Here are my options as i see it:

:: The zebralight h501/h501w
+ One AA battery
+ Nice build quality as opposed to plasticy rivals
+ detachable from headband with clip
- has no throw whatsoever

:: The princeton tec EOS
+ Lightweight
? Does it have any throw? I can't find a beam picture
- Confused with all the versions. There is a luxeon version, a rebel version, eos-ii, eos, eosr  Some places claim 2009 maxbright version (the rebel?) but then in specs show luxeon
- AAA batteries
- i have read many complaints of support requests going unanswered 

:: Fenix HP10
+ Very bright
+ Seems to have good throw (at the expense of flood) 
- Too big (4 AA + headband that has a top piece, which the woman won't like)

Are there any models i missed? Can anyone clear up the EOS question about beam and versions? The H51 is supposed to come out soon - will it solve my H501 throw problem (the H501 is my current favorite)?


----------



## Daniel_sk (Dec 7, 2009)

My brother uses the EOS and he is happy with it. Another advantage is the low price - you can get a new one on eBay for about 30$ I guess. I think the Rebel version is advertised as "50 lumen", most stores sell only the newer Rebel version.
The difference between EOS and EOS II is only the user interface. EOS has low/medium/high/sos(?) and EOS II has only low/high.
I would describe the beam pattern as a good mix of flood and throw, good for most tasks.
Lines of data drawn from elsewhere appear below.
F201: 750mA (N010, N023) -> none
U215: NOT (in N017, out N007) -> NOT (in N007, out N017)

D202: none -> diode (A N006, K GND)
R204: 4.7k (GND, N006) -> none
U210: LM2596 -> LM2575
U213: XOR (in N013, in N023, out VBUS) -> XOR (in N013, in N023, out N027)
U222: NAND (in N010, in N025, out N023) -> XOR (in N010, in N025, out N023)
I would pick EOS if I had to choose from the three headlamps (HP10 and Zebralight cost more, HP10 is definitely too big for casual hiking, and Zebralight is good for work around the camp but lacks throw - I had to use a flashlight to look in front of me).


----------



## jch79 (Dec 7, 2009)

:welcome:

The PT EOS is tried and true headlamp used and trusted by a LOT of people. I love it for night hiking. The beam rocks IMHO - especially if you swap out the optic with a reflector. For in the tent, I like the PT Quad since it's pure flood. 

BTW, there's a headlamp forum on CPF which this would be best suited for.

:thumbsup: john


----------



## Pavius (Dec 7, 2009)

Ha! A dedicated _headlamp_ forum. I'm browsing it now, looking for relevant info, thanks! If any mods want to move this thread, be my guest.

Daniel_sk - The EOS does seem to be the best fit (albeit far from perfect), but i'm looking for beam shots first. Any pointers appreciated.


----------



## JasonC (Dec 7, 2009)

I've had the same dilema with picking a headlight, there does not seem to be a perfect one as of yet, but after seeing the new Quark Prism kit I think you can get pretty close.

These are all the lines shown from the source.